There’s just so many frustrations when assembling data from many sources to create a pedigree-database of this size. One of the major stumbling blocks we’ve hit is the problems with identifying dogs.
The root to the problem is that dogs generally don’t have a universal registration-number. Irish wolfhounds have travelled the earth for many years, and these days it’s quite common to import dogs from other countries or show dogs in other countries. In some cases the dog will retain it’s original registration number. In other cases, it will get a new one. So how do we know whether it’s the same dog or not? In most cases we can check date of birth and parents to get a conclusive answer. Although it’s time consuming, it’s possible. It’s quite another thing when we inherit someone’s database with tens of thousand of entries. Having one registration number that followed the dog would make this much easier.
There’s no foolproof method of handling this. Commercial pedigree software like Breedmate will use the dog’s name as an identifier. However, that’s not a good practice either. We have several generic names which appear lots of times in our dataset. For instance, we have 14 Bran, 9 Tara and 9 Wolf in the dataset. Which of these 14 Bran is the sire to a given progeny? It gets increasingly hard to tell in these days when we also have Artificial Insemination.
Is the use of duplicate names something we used to have, but is gone in these days of Kennel Names? No. The last of our 14 Brans was born in 1994. In addition some breeders seem to recycle names, so they can have two dogs with a kennel name and the same given name over a period of less than ten years. This obviously creates problems when it comes to finding out what the pedigree of a given dog actually is, especially when they are both bred from.

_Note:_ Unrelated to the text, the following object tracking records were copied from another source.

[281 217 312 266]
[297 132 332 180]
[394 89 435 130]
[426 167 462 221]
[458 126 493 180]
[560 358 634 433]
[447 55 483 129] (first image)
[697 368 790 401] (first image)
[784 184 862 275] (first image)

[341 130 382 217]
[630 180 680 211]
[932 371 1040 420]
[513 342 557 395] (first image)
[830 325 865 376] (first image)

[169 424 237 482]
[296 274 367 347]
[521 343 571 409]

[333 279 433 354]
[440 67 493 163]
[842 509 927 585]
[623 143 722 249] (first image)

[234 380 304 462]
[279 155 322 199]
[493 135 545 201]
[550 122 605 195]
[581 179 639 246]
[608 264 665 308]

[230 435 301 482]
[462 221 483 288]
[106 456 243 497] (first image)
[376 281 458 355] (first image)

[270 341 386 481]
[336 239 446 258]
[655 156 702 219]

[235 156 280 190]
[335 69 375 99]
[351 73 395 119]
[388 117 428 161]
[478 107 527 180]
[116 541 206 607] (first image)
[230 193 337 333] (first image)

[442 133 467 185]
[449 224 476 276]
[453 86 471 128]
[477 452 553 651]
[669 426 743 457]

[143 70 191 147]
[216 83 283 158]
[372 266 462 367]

Another problem we’ve run into is a question of grammar. Many kennel prefixes are used with the genitive s, like in Pitlochry’s. In English, this is correct grammar. In many other languages, the apostrophe isn’t used, so Pitlochrys would be the correct term. Breeders aren’t language experts and neither are Kennel Club registrars, so sometimes things go wrong. Thus dogs are recorded both with and without the genitive apostrophe in different sources. Some well-meaning keepers of databases try to change this double info into what they believe is correct, which leads to further problems. Adding to this, there’s no established practice, even for the same breeder in how to handle genitive apostrophe. For some litters, we will see two dogs listed with a genitive apostrophe, and two without.
The same goes for obvious misspellings. There are many dogs out there which are unfortunate
enough to have their name misspelled by their breeder or the person registering it. This problem gets even worse when we try to transcribe from other alphabets into a standard latin alphabet. Well-meaning show-secretaries and keepers of databases try to correct the spelling, resulting in two distinctly different names, making it hard to see whether the dog is registered previously or not.
Back to where we started. All these problems would be gone if we had a common registration system with kennel clubs respecting other KC’s registration numbers. We are grateful that this is being worked on, and have to live with these problems for the time being.
So how do we identify a dog once it’s input into the database? By using standard practices in database design. Every dog has a unique identifier in the database. When selecting sire and dam, we add their unique identification number to the dog in question. So the relationship is expressed solely in numbers. A dog is thus represented like this:
ID: 18457, SireId: 10620, DamId: 18464.
When we discover a duplicate in our dataset, all references to the duplicate is changed into a reference to the correct dog.
When creating relationship-statistics and looking up a dog’s pedigree, we only ever use these numbers.